Although the OFAC designations said IPC had delivered oil products to the DPRK worth over USD$1 million, the Justice Department filing indicates Velmur paid IPC nearly USD$7 million in less than a two-month period.
The Justice Department also obtained bills of lading indicating IPC sent shipments of diesel from its terminal in Vladivostok.
“As such, it appears that Velmur, while registered as a real estate management company, is in fact a North Korean financial facilitator involved with making illicit payments sourced from front companies, such as Transatlantic, to IPC for the illegal importation of gasoil into North Korea,” the report concludes.

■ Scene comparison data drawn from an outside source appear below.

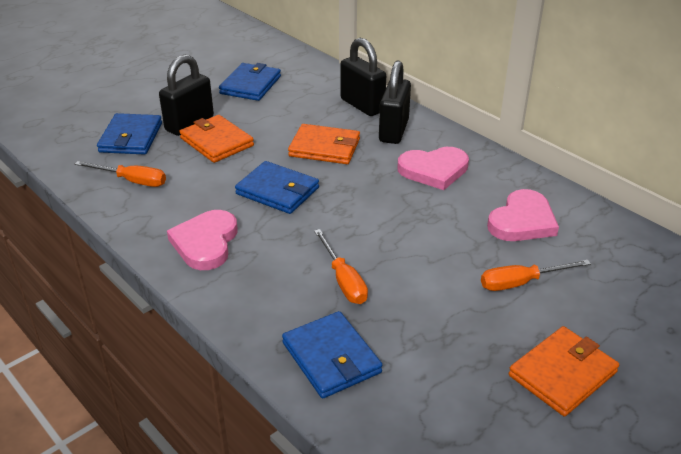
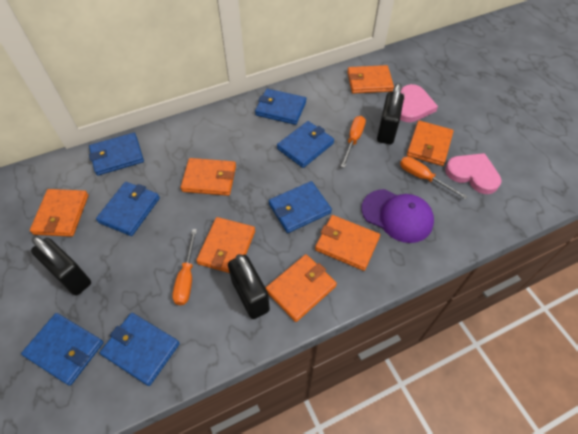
blue wallet: 4 -> 7
orange wallet: 3 -> 7
pink heart: 3 -> 2
purple cap: 0 -> 1

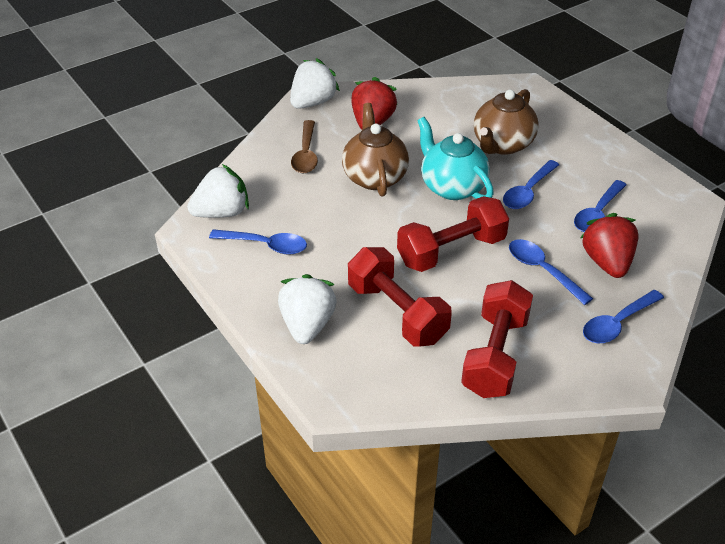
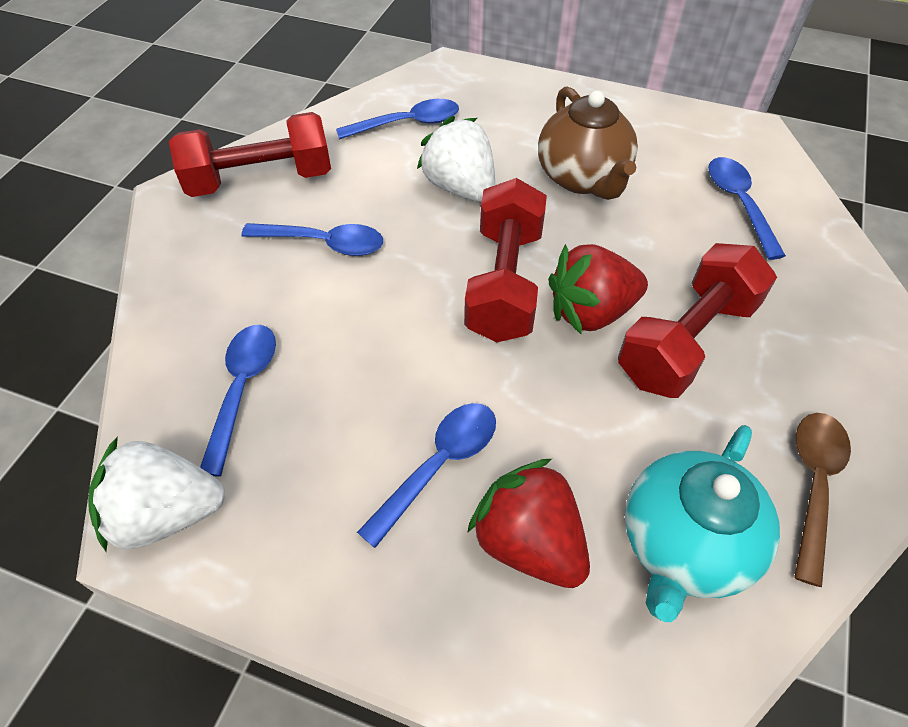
brown teapot: 2 -> 1
white strawberry: 3 -> 2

“This network is interesting,” Anthony Ruggiero, a Senior Fellow at the Foundation for the Defense of Democracies, told NK Pro. “It looks like a North Korean bank and/or IPC set it up to process U.S. dollar payments to IPC for products delivered to North Korea.”
“That shows a vulnerability in the Russia-North Korea relationship if IPC insists on getting paid in U.S. dollars. Question is whether IPC and North Korea will set up another network to try again. There are three unnamed front companies linked to Velmur/TransAtlantic and NK, which could be used to attempt the U.S. dollar transactions.”

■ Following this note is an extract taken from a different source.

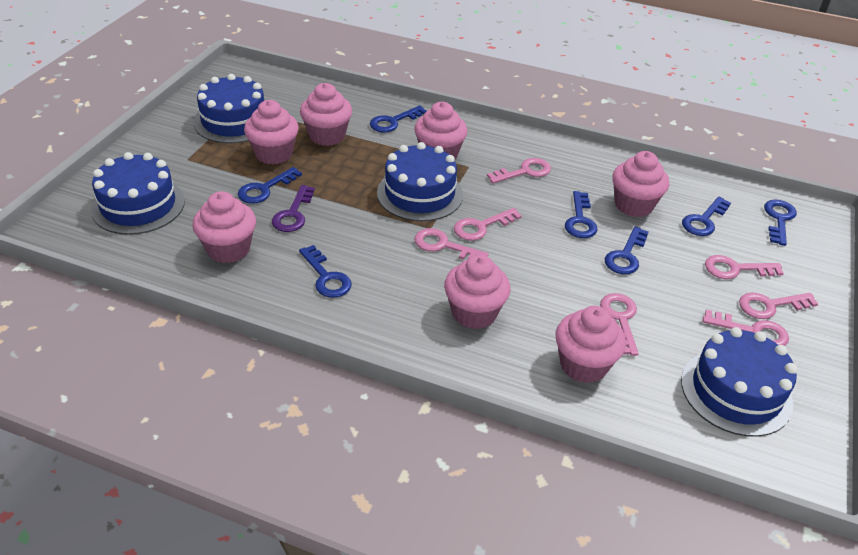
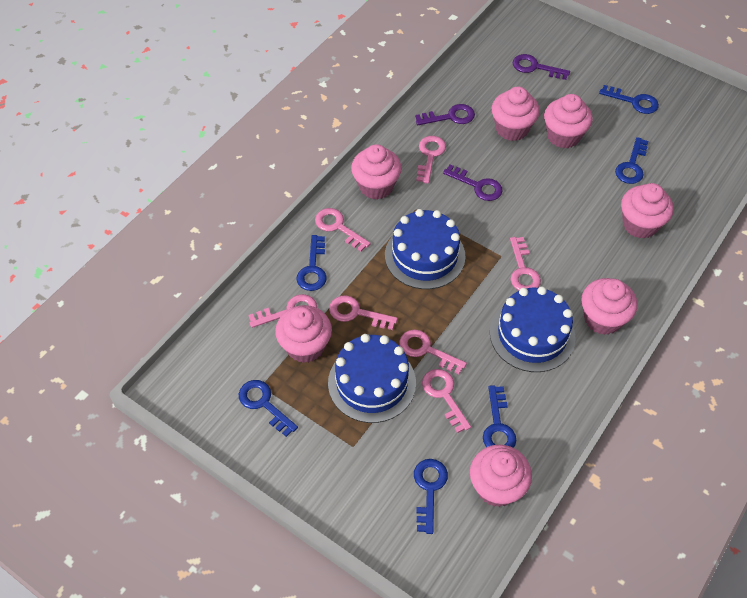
blue cake: 4 -> 3
blue key: 7 -> 6
purple key: 1 -> 3

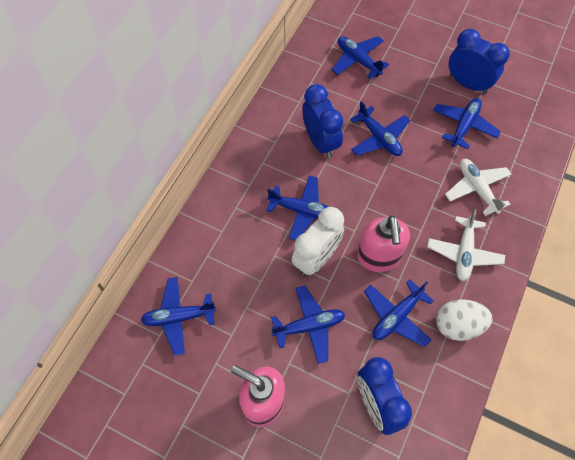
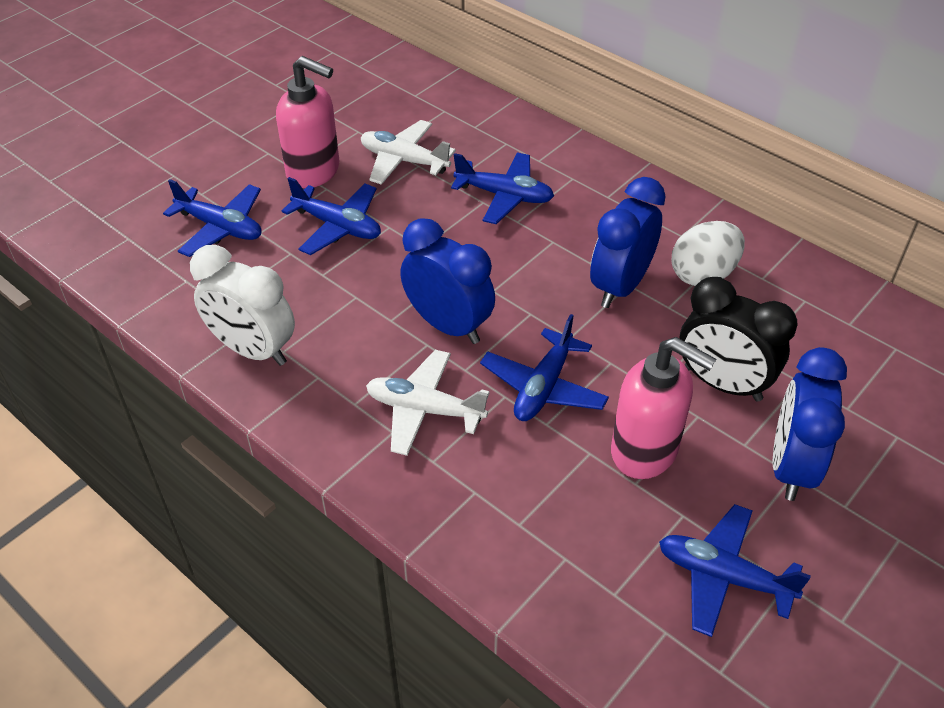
black clock: 0 -> 1
blue plane: 7 -> 5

The filing’s contents also tally with reports from Voice of America in early June. The Washington DC-based outlet interviewed a senior defector who said the DPRK had procured Russian oil products through companies in Singapore.
“We first strike a deal with Singaporean firms, which then enter into another contract with Russian oil companies,” Ri Jong Ho told VOA.
Ri said the DPRK uses this method to procure between 200,000 – 300,000 tonnes of Russian oil products per year, far more than appears in the country’s export statistics.
But the relatively high volumes and figures revealed by the Justice Department are more consistent with North Korean oil tanker traffic first observed by NK News in 2014, which noted regular movement between the Russian Far East and the DPRK.
“Publically available shipping data from May 2017 shows a steady flow of oil tanker traffic from Vladivostok into North Korean east coast ports,” the Justice Department’s filing reads.
“Additional open source reporting reveals that North Korea began relying heavily on Russia for gasoil importation in 2017.”
But OFAC’s designations may have halted the trade for now: no DPRK tankers appear to have visited the Russian Far East since shortly after the sanctions were issued.